At Enchanted Rock, we’re partnering with gas producers to do something different: capture that wasted gas and convert it into clean, reliable power at the point of production. Our modular, ultra-low emissions generators are designed to operate on a range of gas qualities, including unprocessed or high-BTU gas streams, unlocking a viable market solution where pipeline takeaway isn’t an option.

Let’s take a look at some of the markets where this technology makes sense from an economic and environmental standpoint.

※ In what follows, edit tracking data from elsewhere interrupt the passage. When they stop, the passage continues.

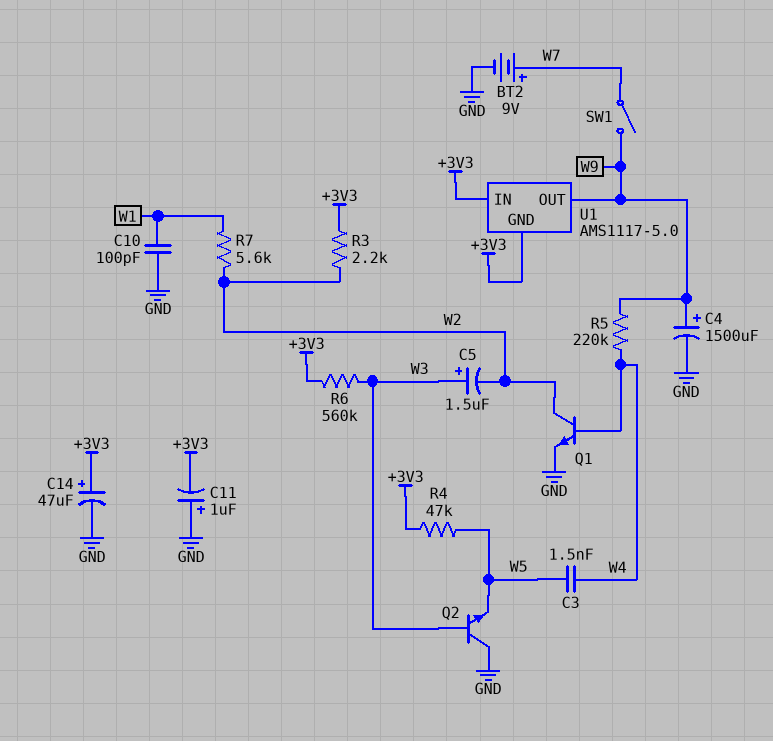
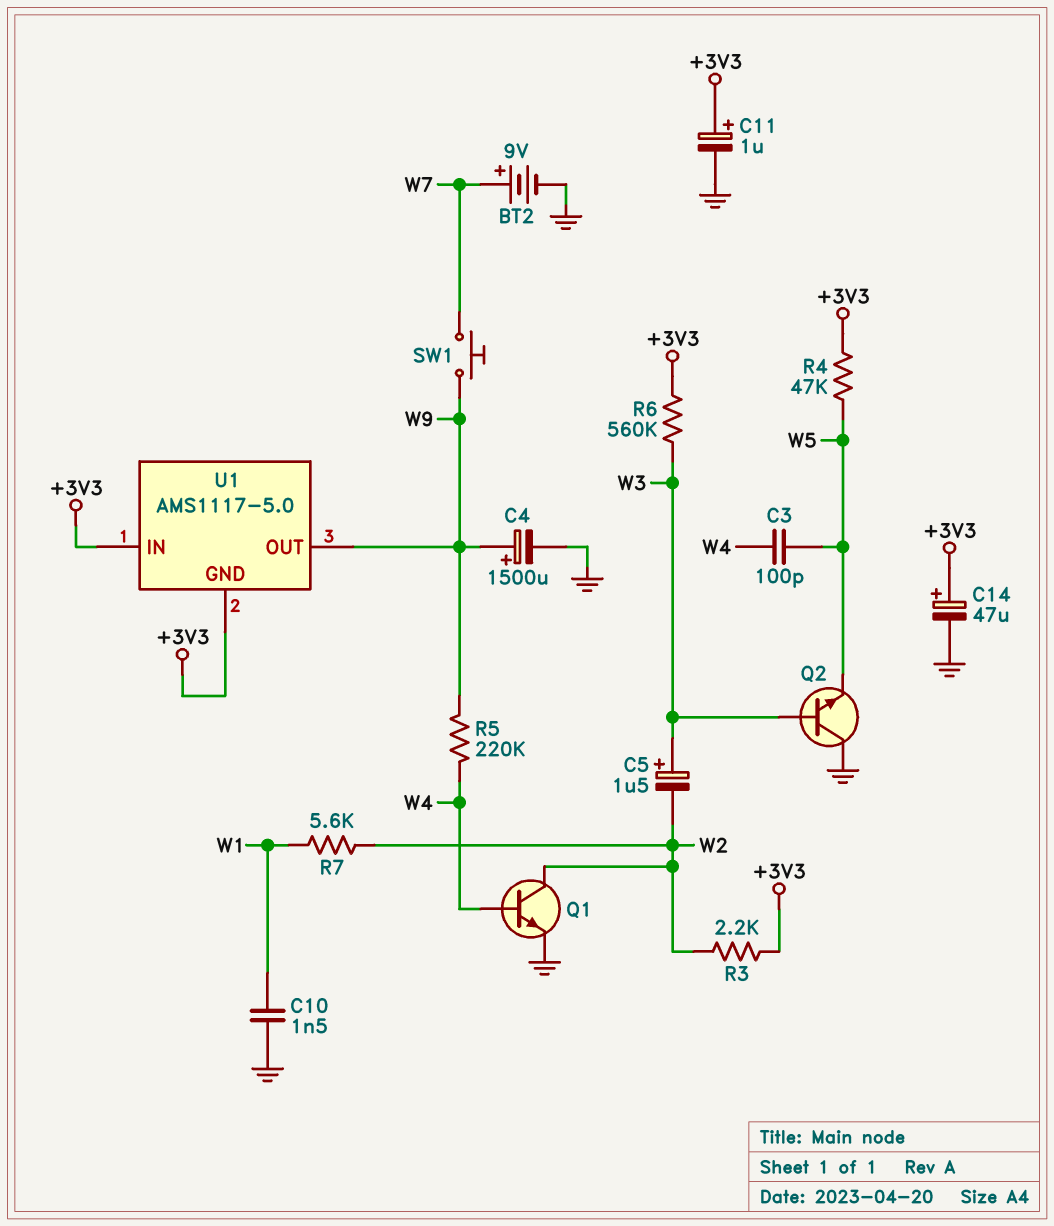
C3: 1.5nF (W4, W5) -> 100pF (W4, W5)
C10: 100pF (GND, W1) -> 1.5nF (GND, W1)
C11: 1uF (plus GND, minus +3V3) -> 1uF (plus +3V3, minus GND)
SW1: switch (W7, W9) -> button (W7, W9)

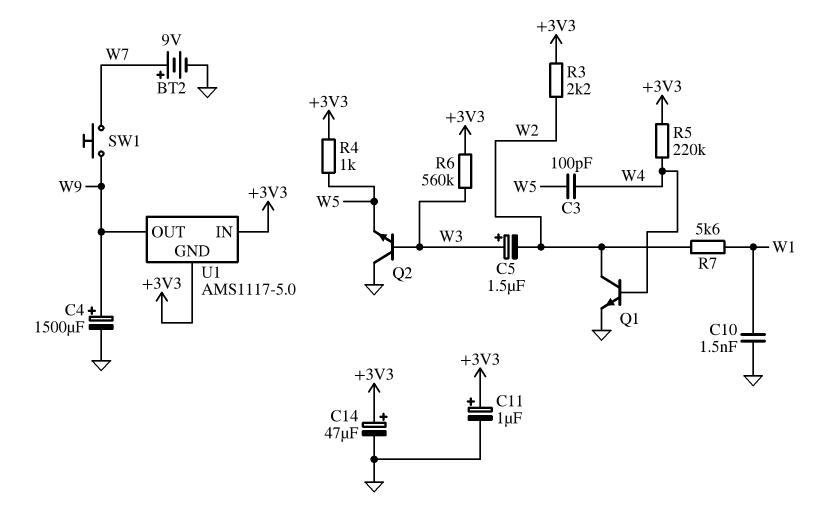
R4: 47k (+3V3, W5) -> 1k (+3V3, W5)
R5: 220k (W4, W9) -> 220k (+3V3, W4)

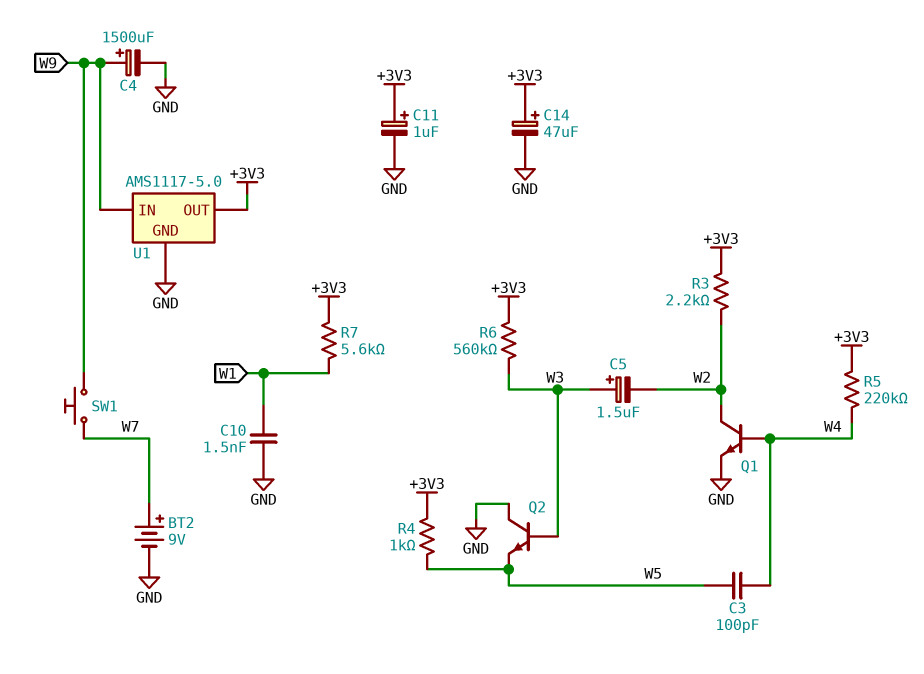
R7: 5.6k (W1, W2) -> 5.6k (+3V3, W1)
U1 pin GND: +3V3 -> GND
U1 pin IN: +3V3 -> W9
U1 pin OUT: W9 -> +3V3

The flaring problem: Widespread and persistent

Flaring occurs when producers are forced to burn natural gas that can’t be economically transported or processed. According to the U.S. Energy Information Administration, the U.S. flared nearly 300 billion cubic feet of gas in 2023, mostly in major producing basins including:

  • The Permian Basin (West Texas and New Mexico) – where production outpaces pipeline takeaway capacity during booms
  • The Bakken Formation (North Dakota) – historically plagued by lack of gas-gathering lines and processing capacity
  • Eagle Ford Shale (South Texas) – known for remote wells and high associated gas content
  • San Juan and Uinta Basins – constrained by rural infrastructure gaps

Each of these regions faces a common problem: abundant gas production, but limited infrastructure to move it.

Stranded gas: A quiet killer of value

Stranded gas refers to wellhead production that can’t flow due to lack of pipeline access or commercial offtake. While not as visible as flaring, the impact is just as real: producers are forced to choke back wells, leave gas in the ground, or sell into uneconomic take-or-pay contracts just to maintain flow.

That’s not just lost gas, it’s lost margin.

A shut-in well producing 2,000 MCFD at a modest $2.50/MMBtu represents $150,000 in lost revenue per month, not counting potential liquids or condensate value. Across a portfolio of wells, that adds up quickly.

And in places like:

Appalachia (Southwest Pennsylvania, West Virginia, Ohio) – where bottlenecks in takeaway pipelines are common

Western Canada (Alberta, British Columbia) – areas that frequently suffer from oversupply and permitting delays

Rockies (Piceance, DJ, and Powder River Basins) – consisting of remote locations with poor connectivity

…stranded gas is more the norm than the exception.

A new path forward: Turn gas into onsite power

Enchanted Rock’s solution is simple but powerful: take stranded or flared gas and turn it into a revenue-generating power stream at the source. This works extremely well with our natural gas generators, which offer the following features:

  • Operate on high-BTU or unprocessed gas (gas specs will have to be analyzed and approved by engineering, of course 😊)
  • Scalable and modular for 1–50 MW+ deployments
  • Best-in-class emissions profiles (NOx < 0.15 g/bhp-hr.)
  • Support behind-the-meter loads like bitcoin mining, water treatment, and microgrids
  • Integrate into grid or microgrid systems for added resilience

Who should be thinking about this?

We help producers monetize gas that would otherwise be lost, while providing low-emissions, flexible generation capacity to a range of customers.

If one of the following describes your operations, and you have gas with no home or you’re tired of waiting on midstream buildouts, Enchanted Rock’s onsite power generation solutions a better option that’s available today.

  • Independent producers with flared or constrained gas
  • Operators in pipeline-constrained basins
  • Producers facing flaring compliance deadlines or ESG reporting pressure
  • Landowners or midstream players with idle infrastructure assets

A cleaner future with smarter solutions

The oil and gas industry is taking meaningful steps to reduce the carbon footprint in their operations. Technologies that can mitigate flaring, turn waste into economic value, and generate clean, distributed power represent a win-win for producers and the environment. And with the right tools, the shift toward operational decarbonization can happen one wellhead at a time.